The African road trip was a revelation within itself. The diversion through small South African communities and villages revealed red dusty roads, colorful street markets, thatched villages and laughing, barefoot children playing along the roadside.
Lesotho is a little off the beaten track and not widely publicized as a tourist destination. However, the beautiful alpine terrain, wide plateaus, rocky river valleys and miles of challenging trails are a wonderland to adventure seekers. We were on our way to the Kingdom in the sky.

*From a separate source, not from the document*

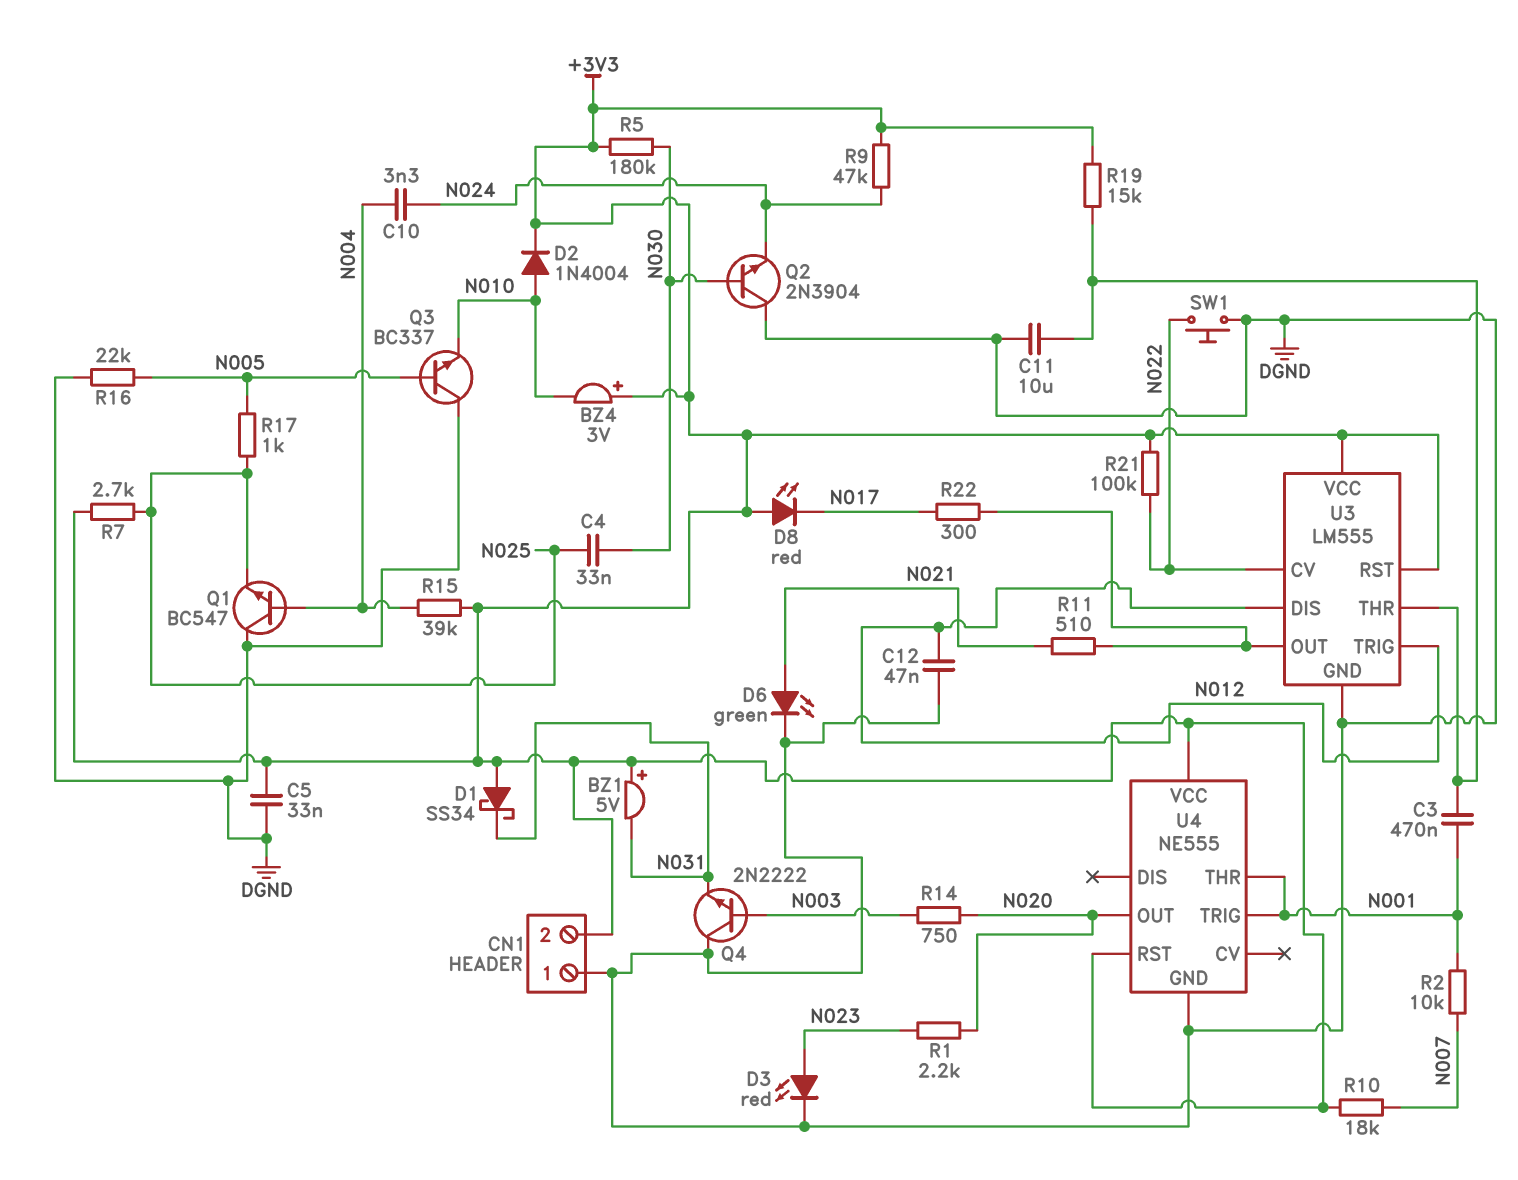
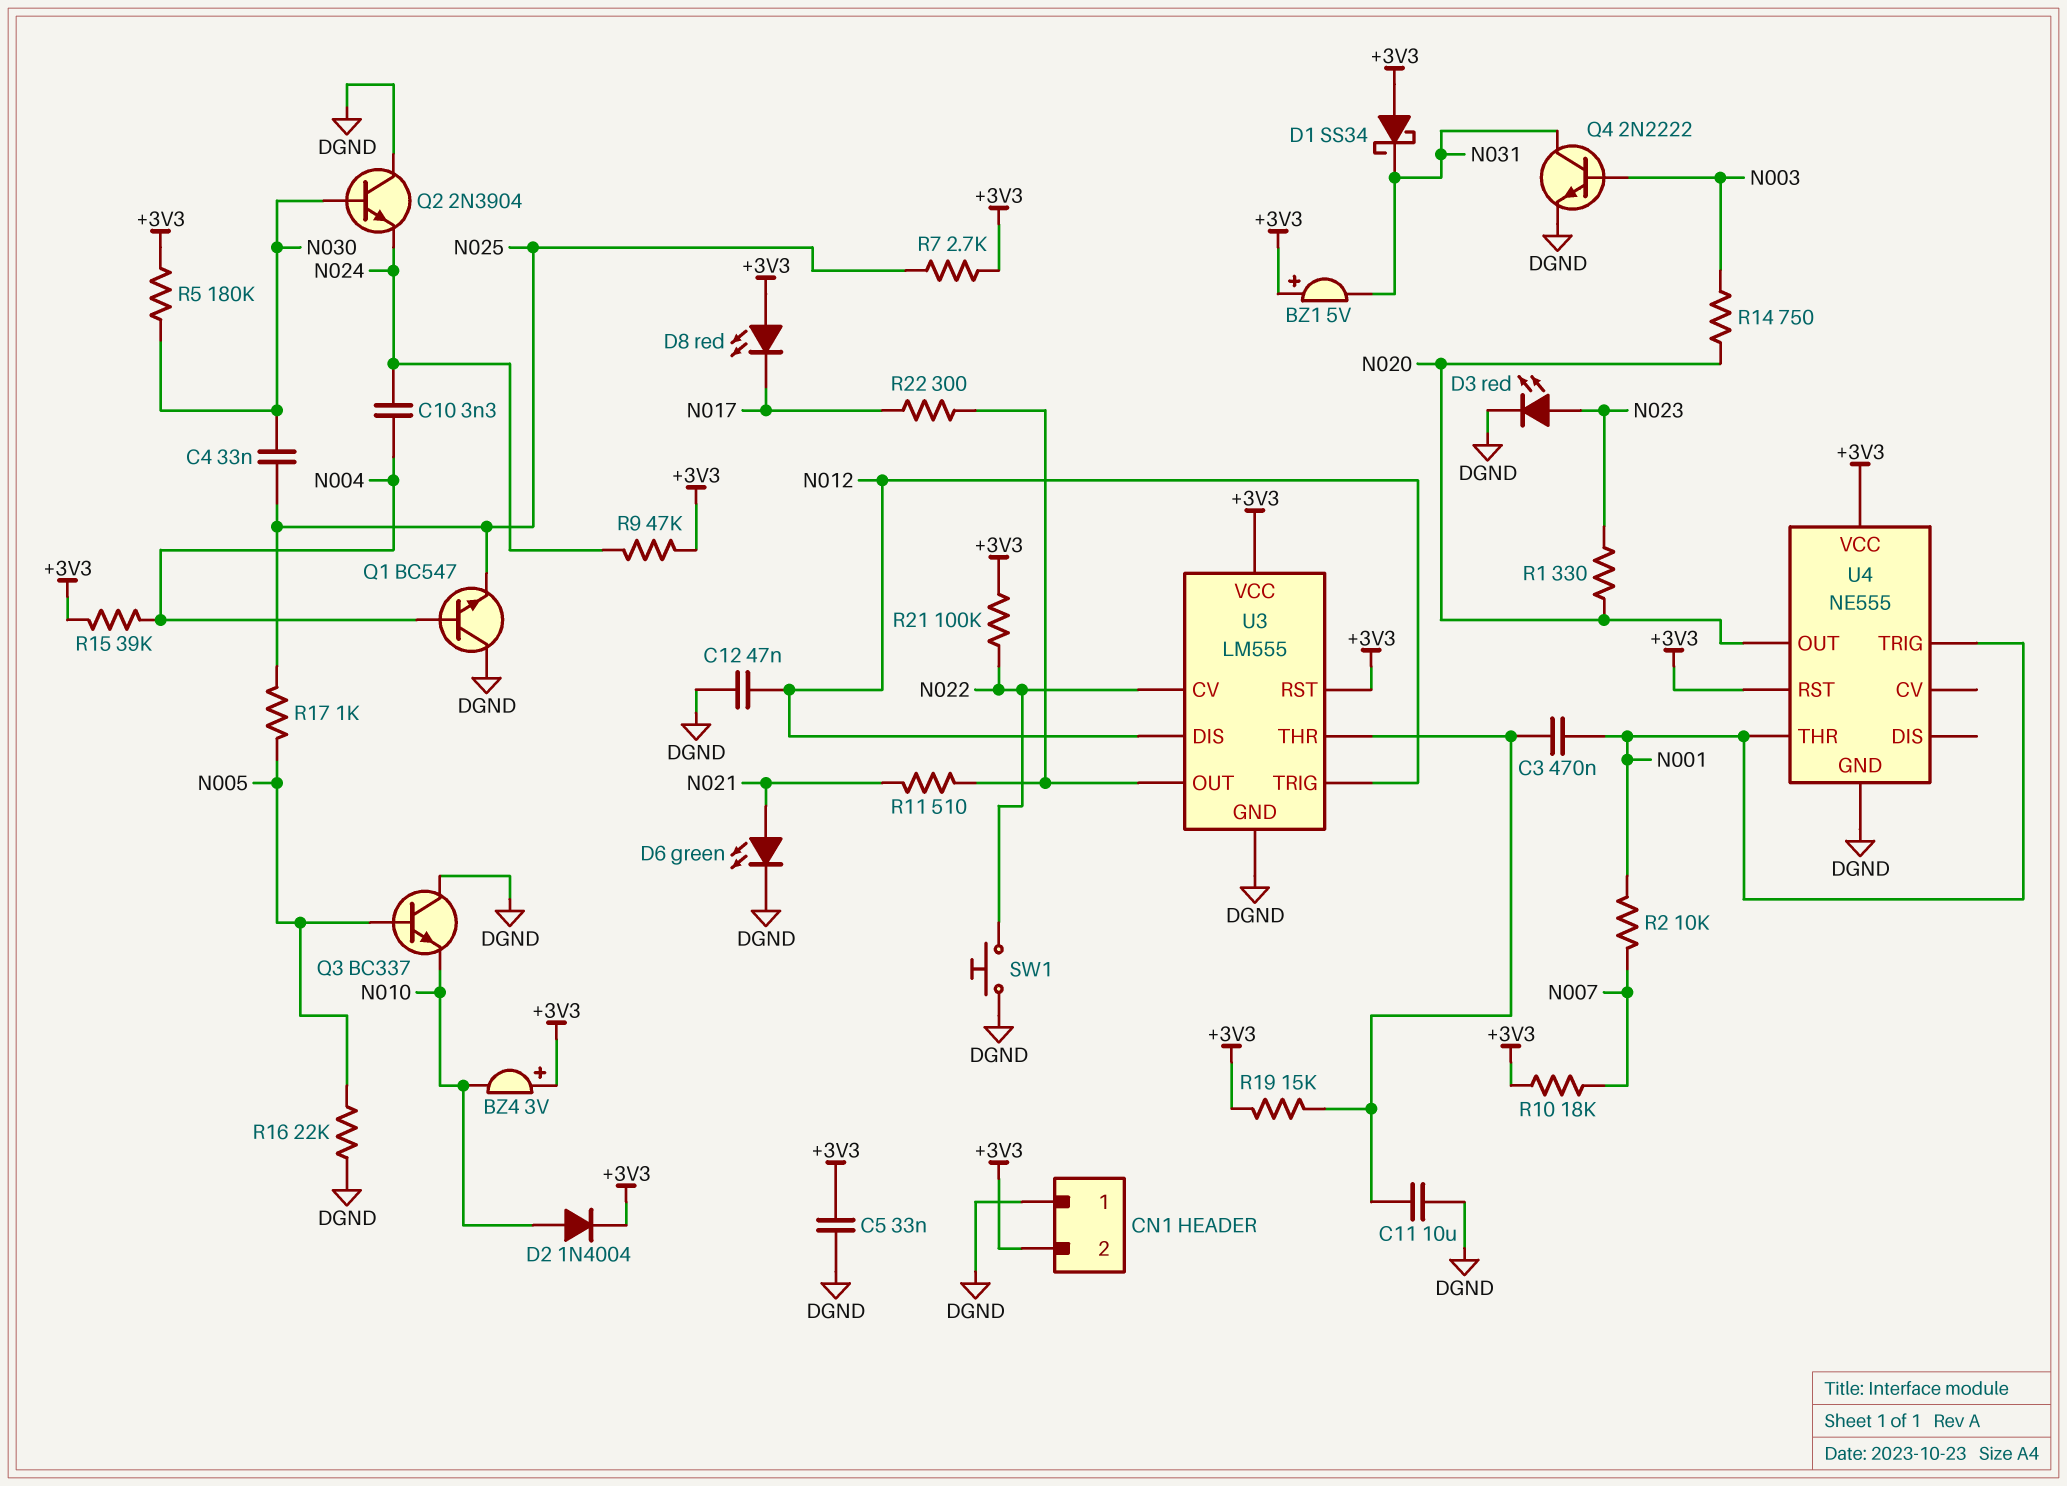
Q4: NPN 2N2222 (B N003, C DGND, E N031) -> NPN 2N2222 (B N003, C N031, E DGND)
R1: 2.2k (N020, N023) -> 330 (N020, N023)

Lesotho, Africa: Kingdom in the Sky
Arriving in Lesotho is like discovering a secret world. Guarded by imposing mountain ranges, this little-known country is unique in culture, climate and geography when compared to the surrounds of South Africa.
There are snowcapped mountains and deep valleys scattered with villages. Additionally, the young shepherds guarding their herds and villagers riding donkeys for transportation are a striking contrast to South Africa.
Lesotho is a nation completely elevated above 1000 meters, therefore acquiring the nickname as the Kingdom in the sky.
The crowded and chaotic capital city of Maseru is a colorful blend of traditional markets and stalls along with western hotels and shopping precincts. Upon arrival from South Africa by road, Maseru is a convenient stop for grocery items.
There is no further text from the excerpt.